Friday, January 11, 2013

NHS Care or don't care!


What a week! We started back into the daily routines of the week having come back from a lovely time away over the festive period. Our son was complaining about having a bad back but over the weekend things developed and we realised that this seemed to be more that just some side affect of his snowboarding trip to Switzerland. On Monday night we took him to Whiston Hospital, Prescot and played 'the waiting game'. Eventually he was seen by a Doctor, after hours of writhing about in pain. The Doctor decided that he should go home, take 48 hours of antibiotics and wait to see if the infection would subside. It didn't and off to the local GP we went on Wednesday evening. The hospital doctor had assured us that if he was no better we would be admitted directly to the hospital without all the A & E 'waiting game' if we visited the local GP first. We duly paid our visit, sat, watched and listened to the GP call the hospital and book our arrival. A letter from the GP was written, signed and handed to my wife.

On arrival at the hospital no one knew anything about the GP's phone call and we joined the queue and were invited to play guess what - 'the waiting game'. Five hours later we eventually got admitted to a ward and see a Doctor. By this time our son was faint, retching with indigestion, having not eaten since three o'clock (as we expected him to be having an operation that evening) and generally exhausted from the infection that was surging through his body. The Doctor was very good and arranged for an anti-sickness drug, IV pain relief and an IV saline drip. As operating would not take place until the next morning our son was allowed to eat and once he was settled we eventually left the hospital at 1.30 am. 

Thankfully on Thursday everything went according to plan and the operation went smoothly. The medical and nursing staff were excellent and we arrived home (after rapidly consuming hospital bangers and mash - my son, not me!). 

When Friday came we had to arrange a visit to a surgery to have the wound dressed. Imagine our surprise when we were told that there were no slots in the surgeries left. NHS treatment in this country is bizarre. You, the patient, have to do all the running about! No one comes to your house (maybe if your are dying) and you have to argue and push even to get the back up care that is needed after you leave hospital. 

This is not meant to be a letter of complaint but an observation that many people in our society would not be able to survive such a system or to battle their way through these procedures to get appropriate treatment when they are ill especially if they live on their own.

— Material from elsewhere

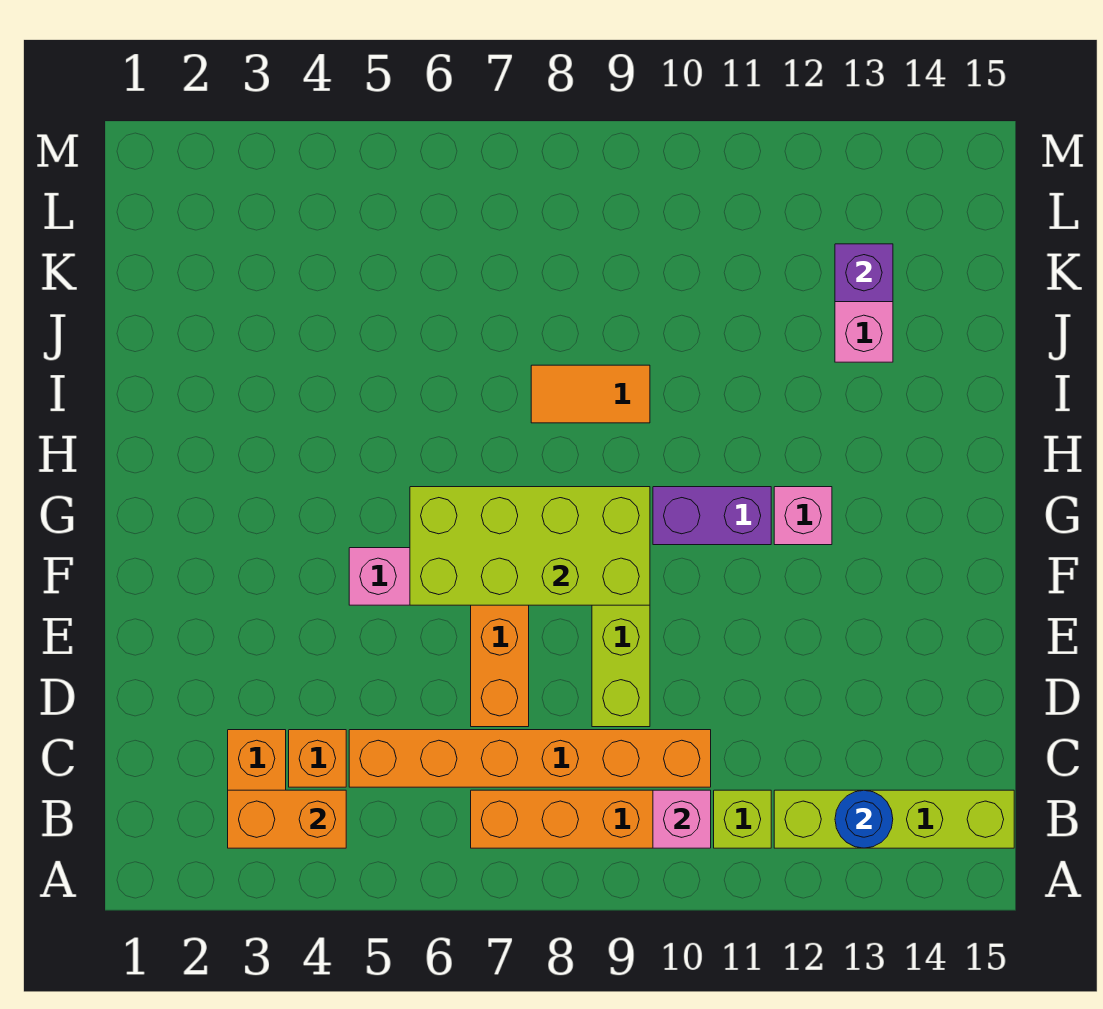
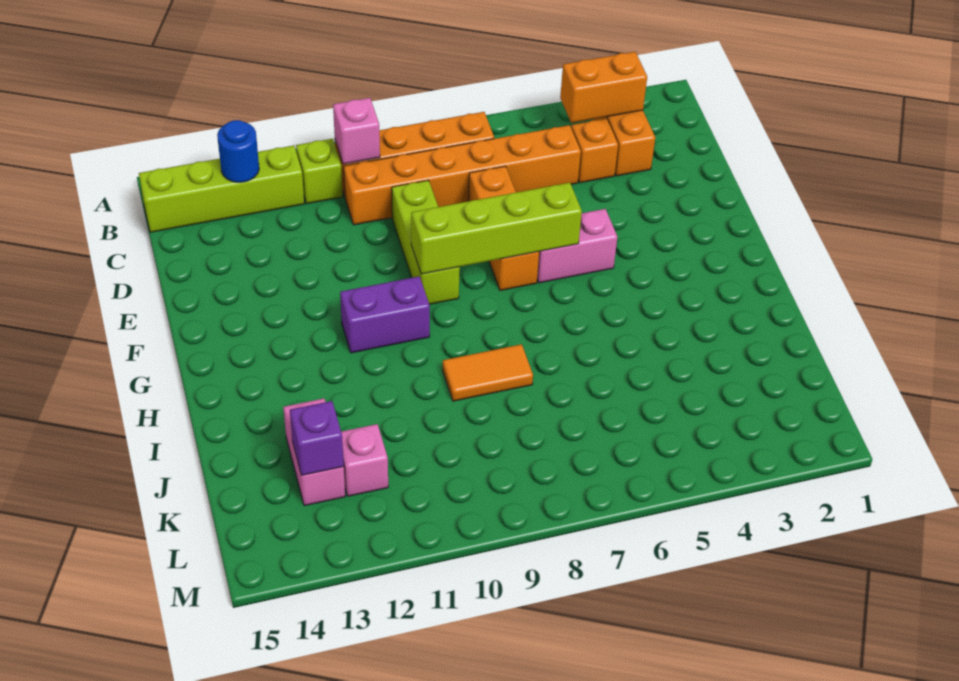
lime brick F6:G9 level 2 -> lime brick F6:F9 level 2
pink brick G12 level 1 -> pink brick K12 level 1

As a Christian I am glad that the care procedure of heaven is not like the one we have in this country. The bible says that for those who care to trust him, God will be with us when we go through 'the valley of the shadow'. That if we call He will answer. That those who are weary and burdened with life can come to him for rest. The provision of that rest was expensive; it was purchased by the death of the Son of God, the Lord Jesus, on the cross. On rising from the dead the words of the Lord Jesus became so pertinent - "I am the resurrection and the life, he that believes in me, though he were dead, yet shall he live" (Gospel of John 11. 25). Do you believe this?